Et les autres partis ont le droit d’exister, mais la possibilité d’une rotation du pouvoir c’est à dire d’une alternance n’est en aucun cas envisagée ou envisageable.

Ce sont des partis politiques qui sont le plus souvent caractérisés par sa faiblesse organisationnelle et demeurent surtout très centralisés et caractérisés par des pratiques personnalistes et informelles difficiles à saisir.

Il s’agit des partis notables avec en leur tête des « big man », c’est-à-dire un personnage influent et bien entouré, principalement grâce au recours systématique  du clientélisme. 

Le pouvoir du chef à l’image des chefs des partis politiques guinéens est donc immuable, inaltérable, indestructible, rendant l’alternance même au sein du parti  impossible. 

Le peuple du Sénégal contrairement aux peuples de Guinée est donc peu réceptif à ce genre de parti politique. 

Les Sénégalais dans leur grande majorité disent non aux partis politiques ethnicistes. 

Car partout où les partis ethniques se forment et cristallisent leur base électorale, les élections deviennent dans un tel contexte de simples exercices permettant de mesurer la dimension démographique d’une ethnie, une sorte de recensement au fait. 

Cela nuit au déroulement d’élections compétitives et rend difficiles l’acceptation mutuelle et la consolidation démocratique, comme c’est le cas en Guinée actuellement. 

Face à un tel peuple déterminé, mur, assoiffé de liberté et las d’être sous l’emprise spectrale de la France, Macky Sall ne peut pas réussir son projet de coup d’état constitutionnel. 

Pas de raisons valables pour soutenir un troisième mandat 

Ce qui est valable pour Alpha Condé, est valable aussi pour Macky Sall car il n’existe pas de raisons valables de s’accrocher au pouvoir. 

Le plus souvent, les présidents pantins de la France avancent que pour des raisons du contexte sécuritaire ou pour la stabilité du pays, il faut nécessairement un homme d’expérience capable de conduire le pays. 

Or, il est inimaginable de croire que personne d’autre ne peut conduire le pays en dehors du président en place tel que Macky Sall par exemple. 

L’autre argument que placent les putschistes constitutionnels est de dire que l’équipe en place a lancé un certain nombre de projets et qu’il faudrait les laisser au pouvoir pour poursuivre ses actions-là. 

Sauf que lorsqu’un président est élu, la durée du mandat est déjà déterminée. Il sait donc qu’il a un temps imparti pour mettre son programme en œuvre. On ne peut pas dire que ceux qui défendent la thèse de continuer ce qui a été engagé seraient surpris en quelques sortes par le temps. Mieux, l’État c’est la continuité n’est ce pas pas. 

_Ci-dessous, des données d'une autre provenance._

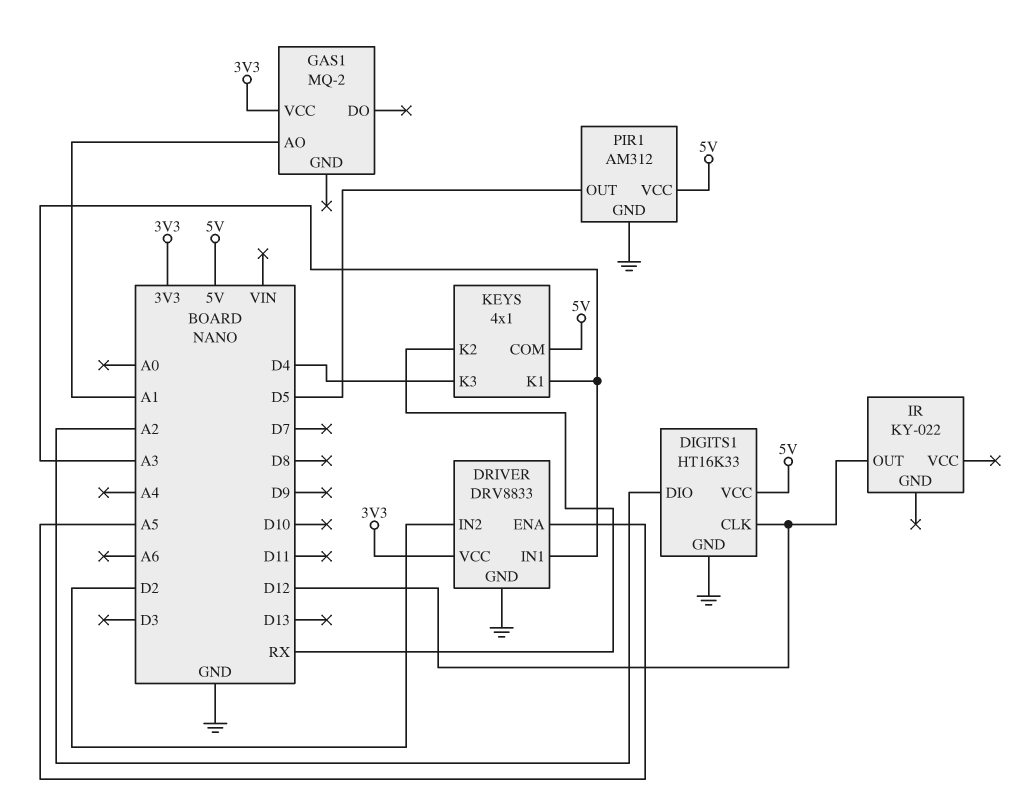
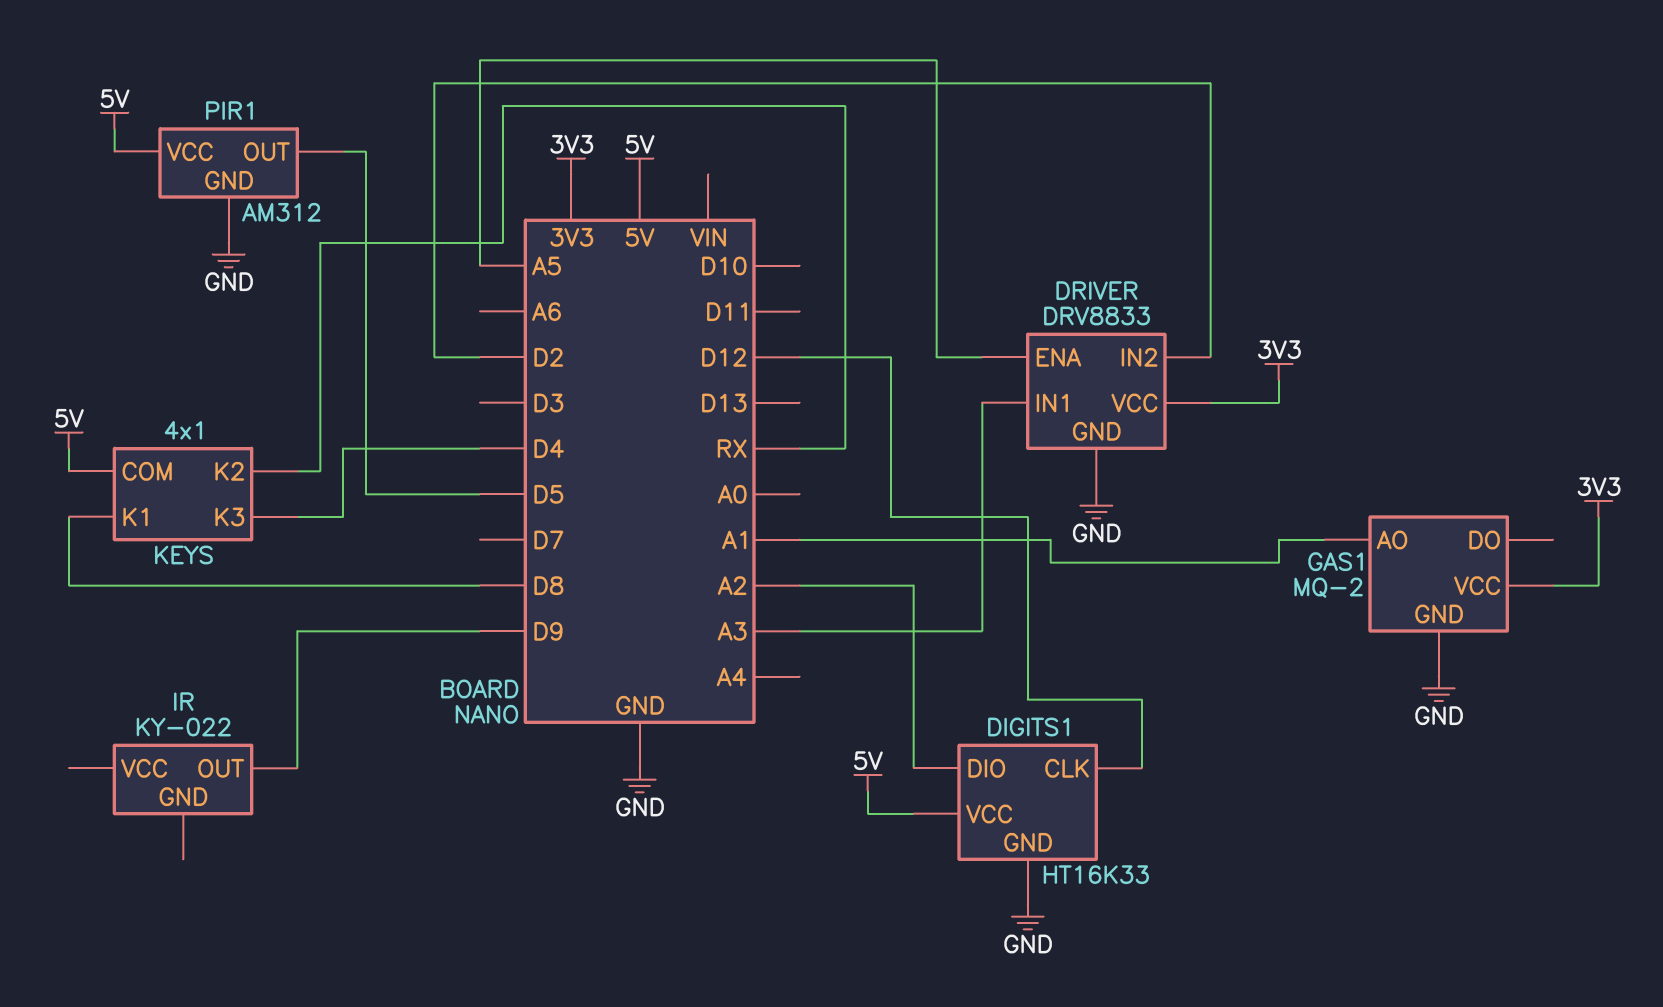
GAS1 pin GND: none -> GND
IR pin OUT: D12 -> D9
KEYS pin K1: A3 -> D8

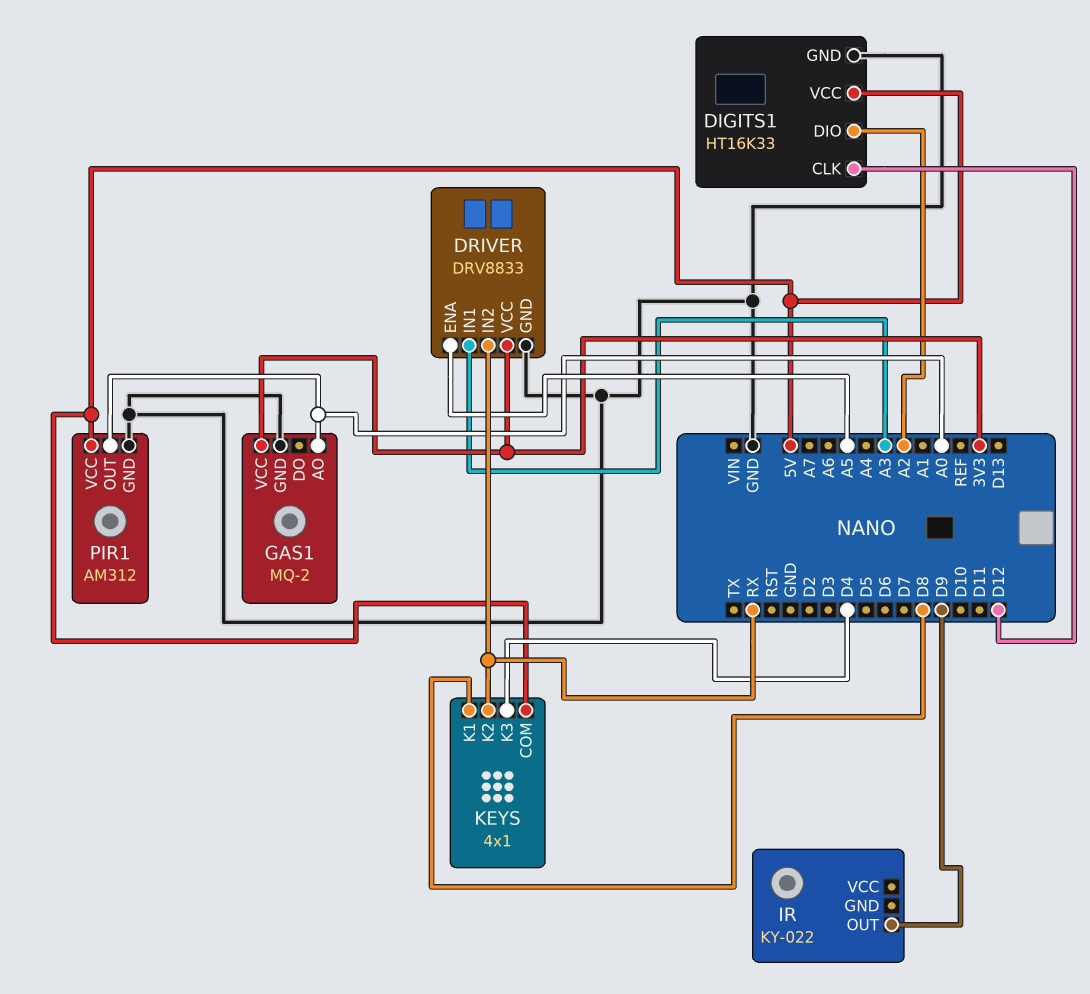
DRIVER pin IN2: D2 -> RX
GAS1 pin AO: A1 -> A0
PIR1 pin OUT: D5 -> A0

Ces chefs d’État tels que Macky Sall, Alhassane Ouattara, Alpha Condé qui cherchent à conserver le pouvoir ne le font pas par dévouement excessif pour le peuple, mais pour conserver des avantages personnels.

Et c’est du dilatoire, des stratégies de confiscation du pouvoir parce que ceux qui sont en place ne veulent pas jouer le jeu démocratique.

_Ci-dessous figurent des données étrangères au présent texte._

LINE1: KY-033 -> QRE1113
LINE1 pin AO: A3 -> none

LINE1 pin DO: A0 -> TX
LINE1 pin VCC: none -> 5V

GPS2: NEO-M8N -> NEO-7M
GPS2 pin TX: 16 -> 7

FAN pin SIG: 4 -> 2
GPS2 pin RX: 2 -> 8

Ils ne sont pas élus pour le peuple africain, ils sont élus pour faire valoir l’intérêt des puissances néocolonialistes tutélaires éternelles dont l’opinion sur ce que nous sommes semble être vital pour un Macky Sall et tant d’autres sur le continent. 

Sauf que les Africains ne  peuvent et ne doivent pas se laisser faire. Ils ne doivent pas se laisser faire du moment où le temps du sursaut ne peut attendre;il est le temps de la vie qu’on ne saurait perdre pour l’ignominie des despotes fabriqués par la France.